People or Money: What’s Driving Corporate Real Estate Strategies?

June 14, 2023 3 Minute Read

By Richard Holberton Lewis Beck


The last two and half years have seen a marked shift in the corporate real estate decision landscape. CRE leaders are grappling with a growing range of complex and competing priorities which include user experience, space reduction, cost management, sustainability and changing organisational structures

While some of this has been forced by external events, there is a growing recognition that real estate is not just a cost to be managed, but an enabler of broader business transformation. The upshot is the need to make complex decisions at pace and often with imperfect planning assumptions. But, while occupiers’ agenda may be unusually complex at present, it has always reflected a range of influences.

So what, specifically, has changed?

Cost management takes centre stage

The balance between cost and talent objectives has shifted in recent months to a point where cost is deemed the more important of the two – the reverse having been the case for the past two years. The two lines had been converging for some time (See Figure 1) but it is only in recent months that they have actually crossed. Interestingly, only a quarter of companies have a real estate cost reduction target in place, but it seems likely that this will increase.

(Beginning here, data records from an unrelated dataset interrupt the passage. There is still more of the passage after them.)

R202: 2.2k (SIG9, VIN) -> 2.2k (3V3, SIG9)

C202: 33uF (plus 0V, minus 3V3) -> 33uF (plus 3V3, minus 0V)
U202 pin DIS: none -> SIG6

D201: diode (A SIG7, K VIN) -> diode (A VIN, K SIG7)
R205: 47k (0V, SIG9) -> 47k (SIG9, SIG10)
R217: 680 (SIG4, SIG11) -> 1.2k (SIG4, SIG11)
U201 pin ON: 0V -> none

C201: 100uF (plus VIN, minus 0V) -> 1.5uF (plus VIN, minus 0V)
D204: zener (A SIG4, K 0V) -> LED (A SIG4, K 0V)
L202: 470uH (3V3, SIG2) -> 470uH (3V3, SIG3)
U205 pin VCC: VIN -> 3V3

Figure 1: Cost has overtaken talent in Real Estate decision making

Source: CBRE Research

At one level it is not hard to see why. Natural gas prices in Q1 2023 were still more than three times higher than their early-2020 level despite recent falls; headline inflation in Europe was nudging 8.5% and European interest rates were three percentage points higher than they had been last July, adding to debt servicing costs.

Most of these are likely to be temporary factors, and some occupiers may even have the ability to pass these increases on to their end-customers. But they have certainly given companies pause for thought. In the same survey, the proportion of companies actually implementing or executing portfolio and workplace strategies dropped from 68% to 49% in H2 2022; while the proportion considering or formulating plans rose from 32% to 51%.

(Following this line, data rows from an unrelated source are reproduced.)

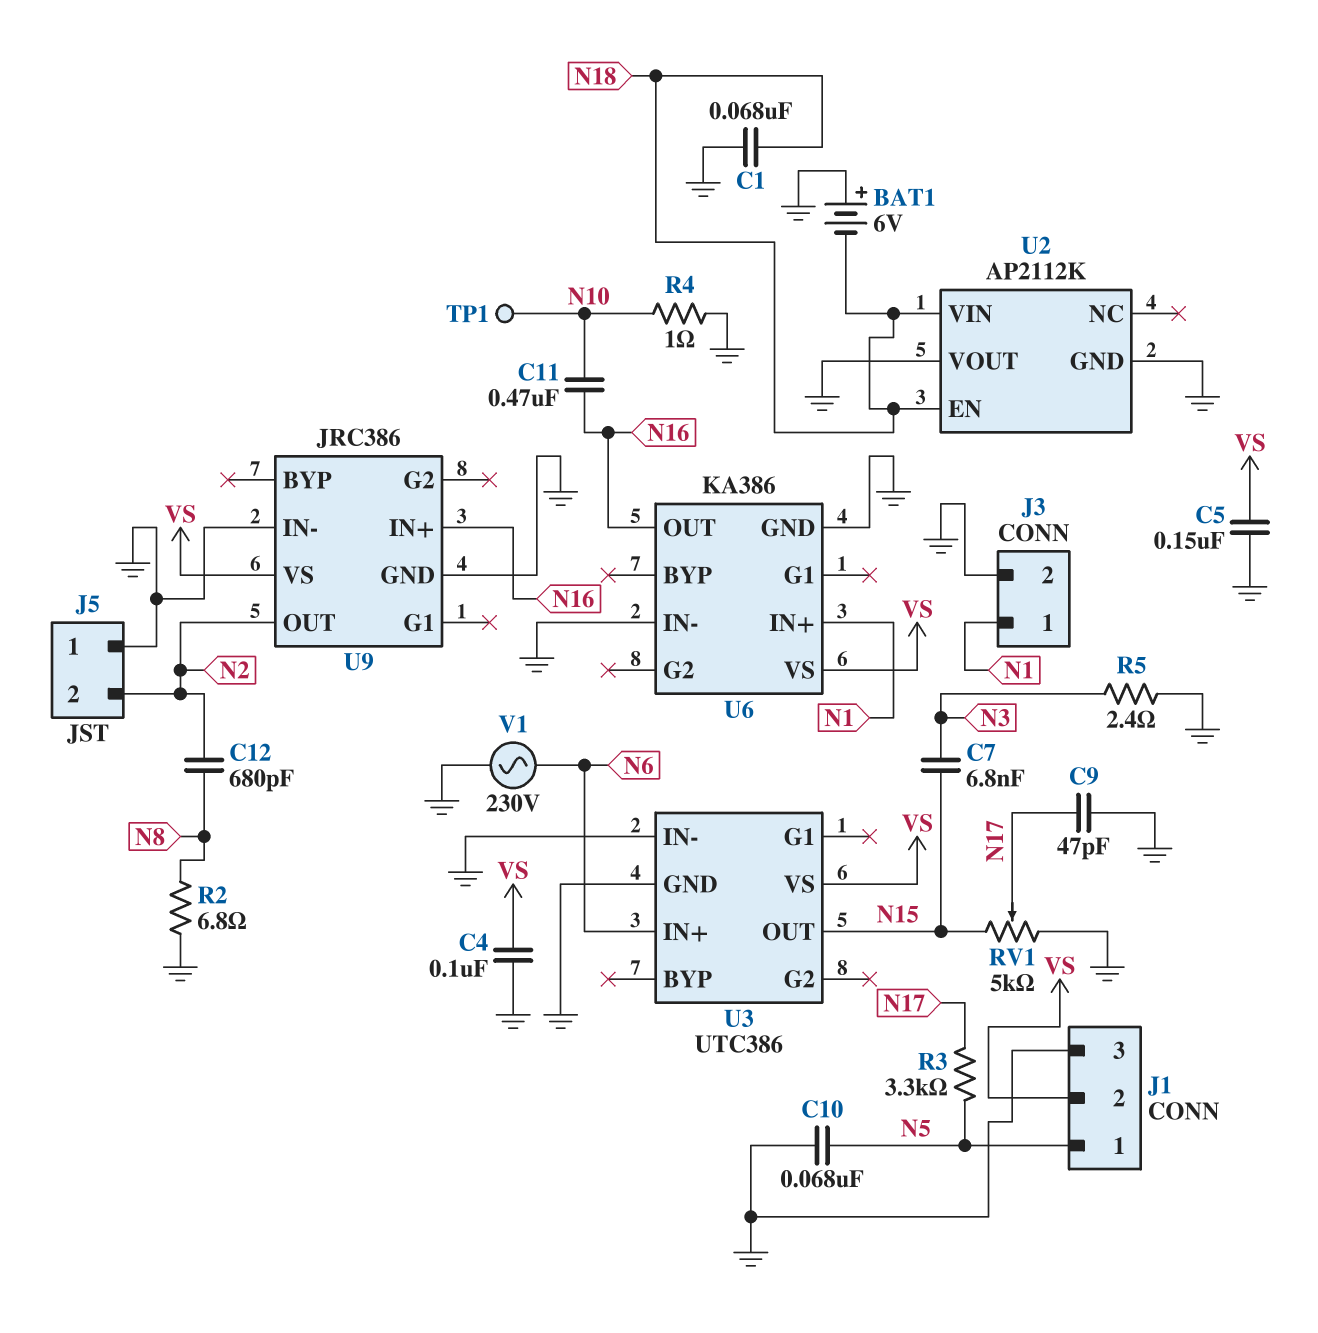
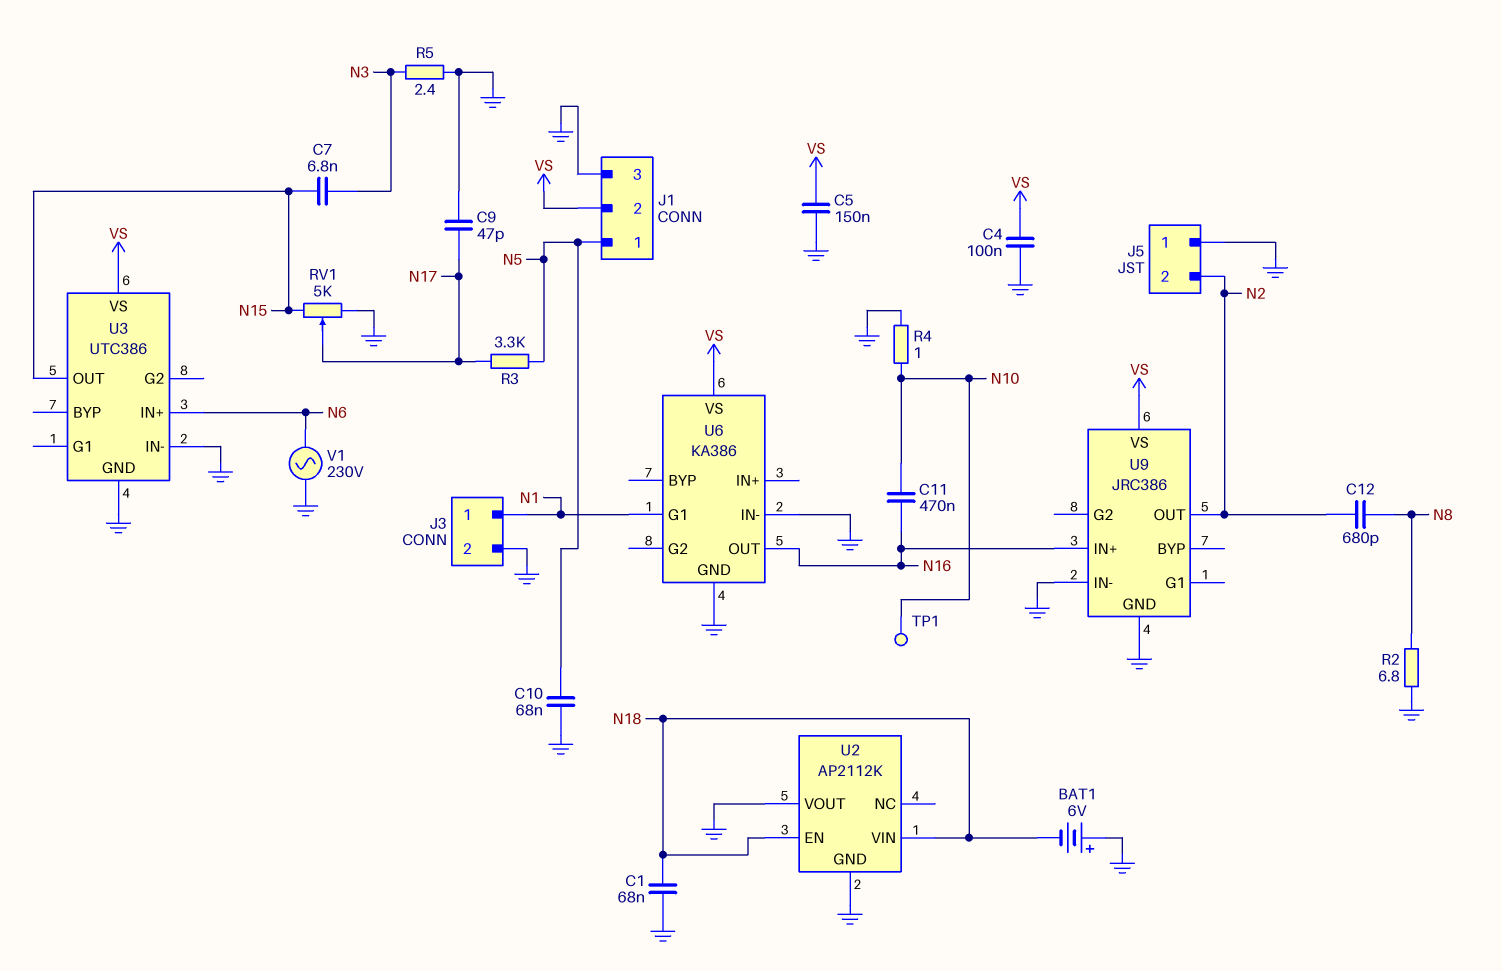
U6 pin G1: none -> N1
U6 pin IN+: N1 -> none

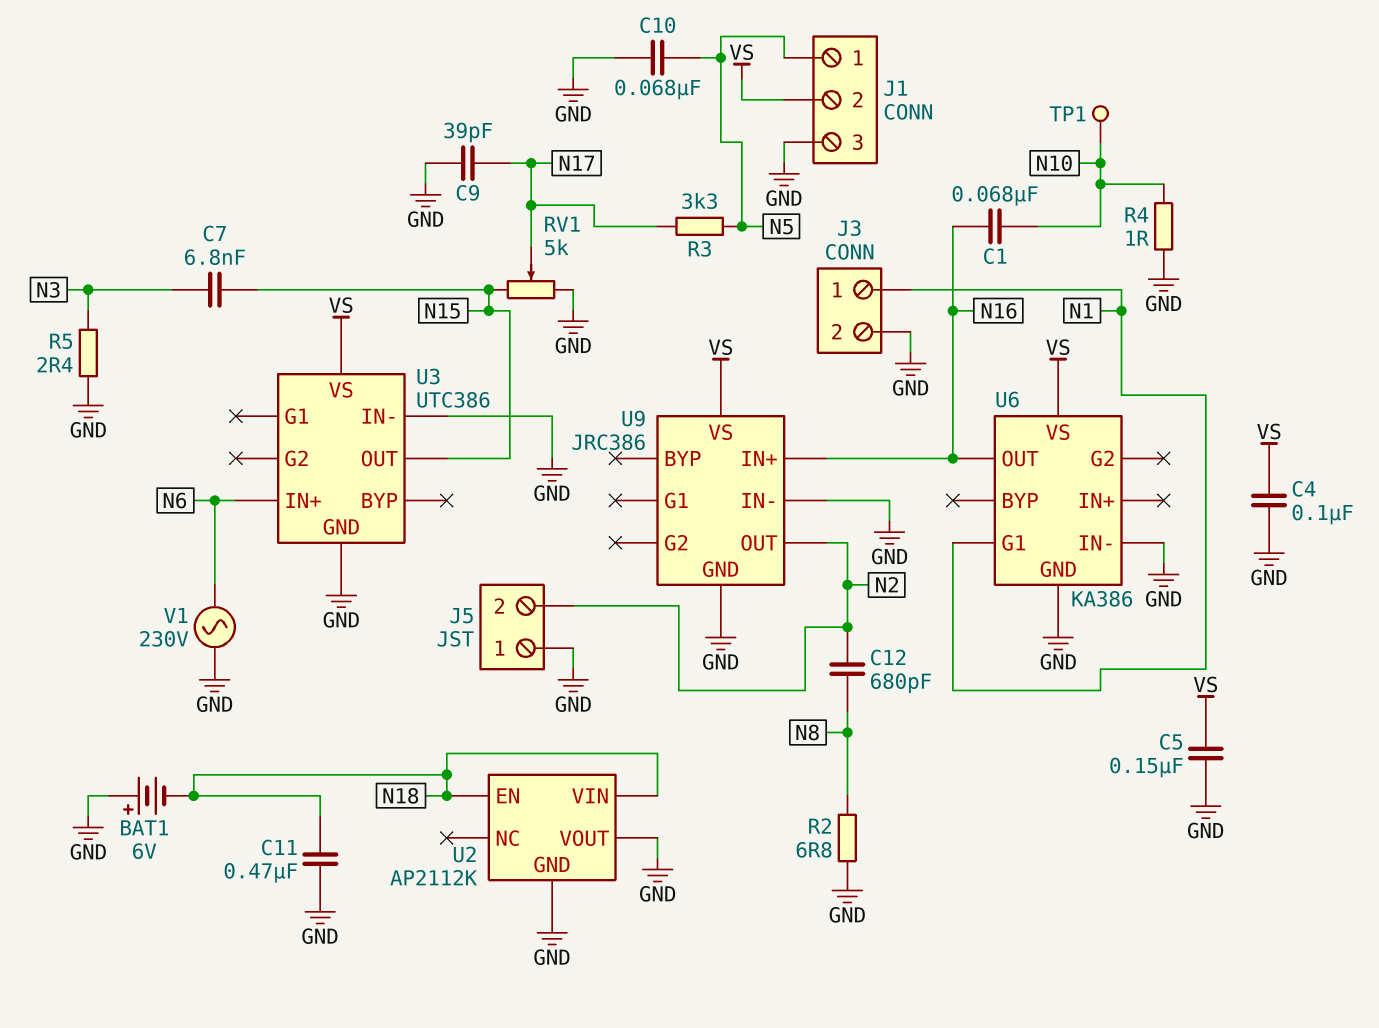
C1: 68nF (GND, N18) -> 68nF (N10, N16)
C9: 47pF (GND, N17) -> 39pF (GND, N17)
C11: 470nF (N10, N16) -> 470nF (GND, N18)

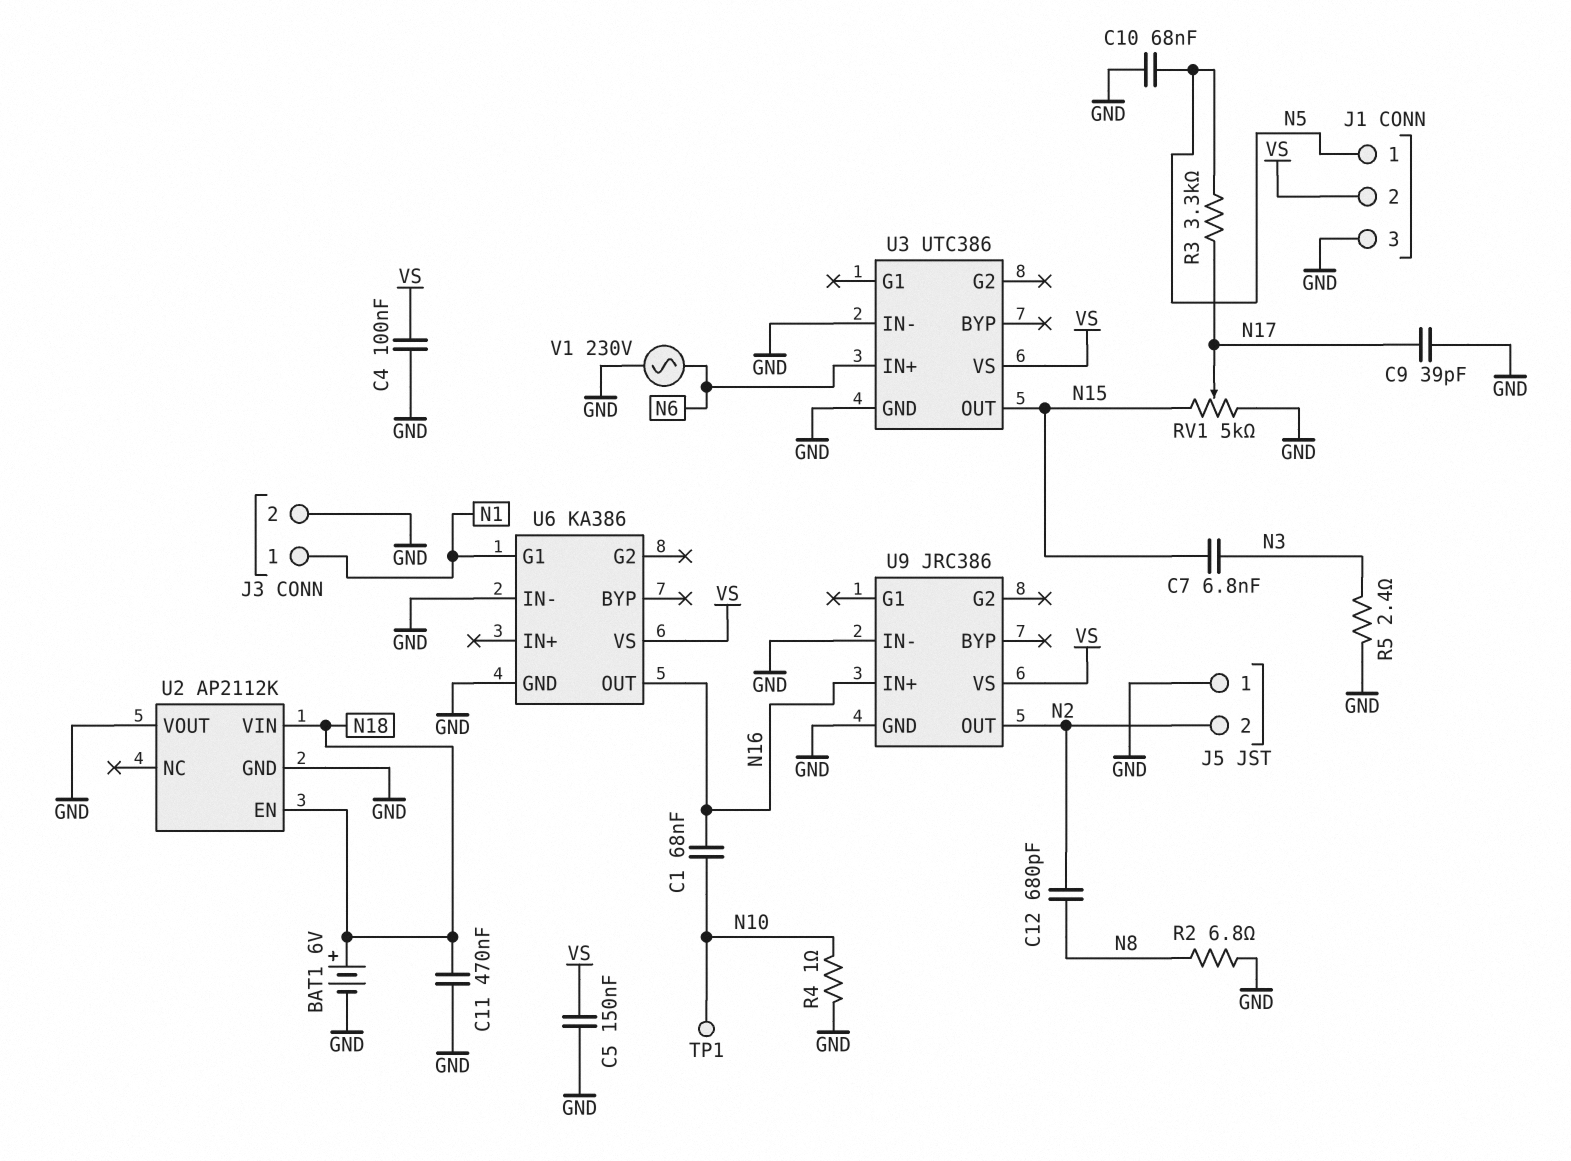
BAT1: 6V (plus GND, minus N18) -> 6V (plus N18, minus GND)

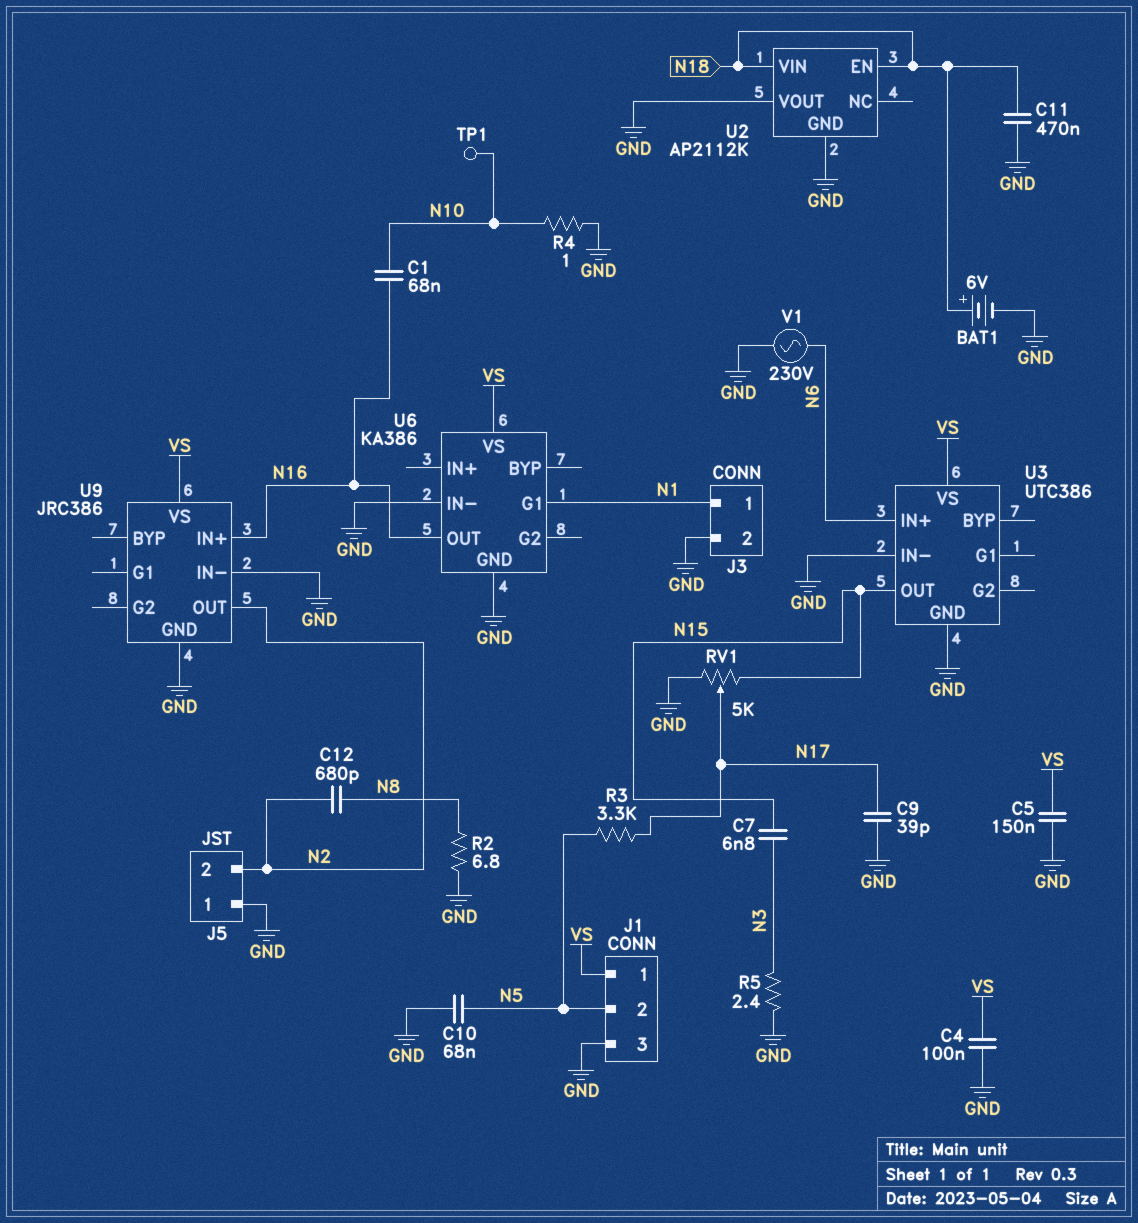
J1 pin 1: N5 -> VS
J1 pin 2: VS -> N5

It should be noted that the talent position and the state of labour markets remains a concern, and may itself be contributing to the preoccupation with costs. Euro area unemployment was at a 20-year low of 6.5% in April 2023, contributing to labour cost growth of 5.7%, still below inflation but sharply higher than the 2.5% growth the previous year. And the Euro area job vacancy rate – effectively unfilled vacancies – was at its highest level (3.1%) for over a decade at the end of 2022. Clearly the talent-cost trade-off is not a zero-sum game.

Identifying a Path Forward

Portfolio strategies are complex and multi-dimensional, with many influences and, usually, difficult balances. So, it is important to identify these and minimise unintended outcomes. Setting hard cost reduction targets, for instance, may be a perfectly sensible aim but is almost never achievable without consequences somewhere else.

A portfolio review that we conducted for a major life sciences company highlights some of these points. The company wanted to support and accelerate the workplace transformation journey they had started in 2019. We put in place an integrated strategic advisory function responsible for managing 4.2m sq m of real estate and workplace data, developing portfolio and workplace strategies, workplace concept design and change management across 278 sites in 96 countries.

The integrated multi-disciplinary team, including Technology and People and Operations, reflected the fact the initiative had multiple aims across workplace strategy and design, not just cost containment. These included:

  • Managing fluctuations in the level of space demand
  • Employees coming to the office and having different needs in relation to space
  • Magnetising the office by offering employees an experience that surpasses what they get at home

The mix of outcomes reflects this balanced approach. The recommendation to execute a supply-led global portfolio strategy will drive a potential footprint reduction of 45-50% with recurring real estate savings of $34-40 million per annum, accelerating organisational change by three years. But this wasn’t the only result: the project also introduced a new country level location strategy for key markets, reviewing the commute and future hiring impacts of this footprint rationalisation. It also delivered flexible working environments for over 20,000 employees. So while cost reduction was the core objective, the process was also alive to other consequences and potential benefits: employee satisfaction scores improved, as did processes for skills identification.

Final thoughts

A sole focus on real estate cost reduction can often have unintended consequences in other areas such as employee experience which, in an environment where employees can choose where they work, can lead to lower footfall in the office. A broad, holistic approach to portfolio strategy offers the best chance of ensuring that these are conscious and positive consequences, rather than unintentional ones.